Interestingly, Roth et al. showed that non-viral multiplexed genome editing can also provide a fast, simple, and cost-effective method of engineering T cells [143]. Human T cells were co-electroporated with CRISPR-Cas9 RNP and dsDNA HDR templates for non-viral CRISPR-Cas9 genome targeting of endogenous TRAC exon 1 on T cells, replacing it by integrating HDR templates with NY-ESO-1 antigen-specific TCR [143]. NY-ESO-1 TCR knock-in T cells trafficked to tumors, where they persisted and proliferated to produce effective antitumor responses comparable to lentiviral-transduced T cells in NSG mice and in melanoma cell lines [143].

Modifications by genome editing on the genomic level provide opportunities to modulate inhibitory signals to enhance antitumor effects. Initial results have shown that multiple genomic modifications of T cells are feasible, and it is expected that this will lead to more multiplexed genome-edited anti-cancer cellular products. However, there is still much to be done before allogeneic CAR T cells can fully replace autologous CAR T cells, since most of the current clinical trials to confirm high efficacy and long-term safety are done with autologous cellular therapies [1,2,3,4,5,6,7,8,9,10,11,12,13,14,15,16,17,18,19]. Despite encouraging results, most studies with sophisticated allogeneic products are still in the preclinical stage due to design and/or production challenges, particularly those manufactured using non-viral vectors or involving genome editing, since potential oncogenicity or off-target mutagenesis must first be eliminated before progression to clinical use.
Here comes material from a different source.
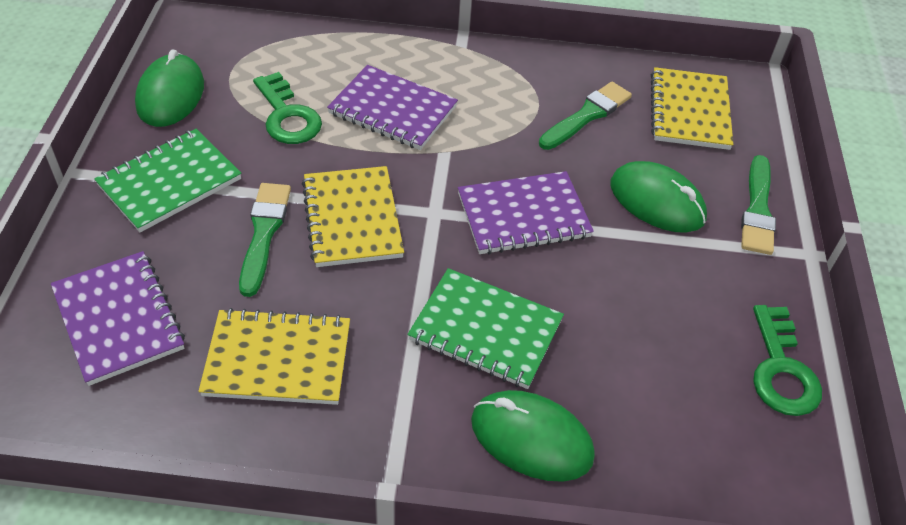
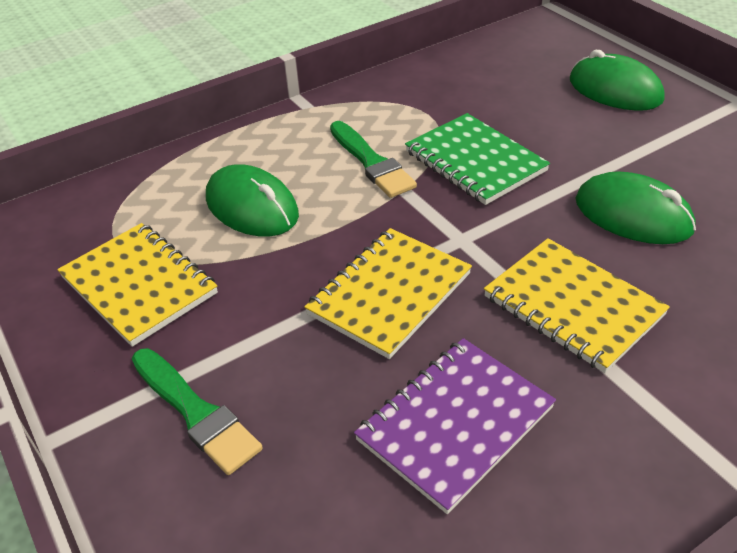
green brush: 3 -> 2
green key: 2 -> 0
green notebook: 2 -> 1
purple notebook: 3 -> 1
An example is the FDA’s recent temporary hold on several phase I/II AlloCAR T clinical trials: ALPHA [98], ALPHA-2 [100], IGNITE [144], TRAVERSE [145], and UNIVERSAL [97]. An abnormality on chromosome 14 (location of the TRAC locus) was detected in the bone marrow biopsy of a patient treated with ALLO-501A CAR T cells during the ALPHA-2 trial [146, 147]. Testing is needed to determine if the abnormality arose from the gene edits, if this presents a risk for other CAR T cells that use similar gene editing techniques, and how effects may change as CAR T cell levels rise then drop during the course of therapy [146, 147]. The FDA clinical hold has since been lifted from all AlloCAR T clinical trials, since the chromosomal abnormality was clinically insignificant and only occurred in this particular patient due to rearrangement of TCR and immunoglobulin gene regions during T or B cell maturation, and not due to the AlloCAR T manufacture process or TALEN gene editing [148].

Conclusion

T cell immunotherapy using donor T cells appears promising in aiming for better disease control in patients with malignant indications. However, improvements are needed before it can be developed into standard therapeutics. Applications of genome editing techniques to donor T cells should be explored for safety, feasibility, and whether it can lead to better next-generation treatments for hematologic malignancies and other cancers.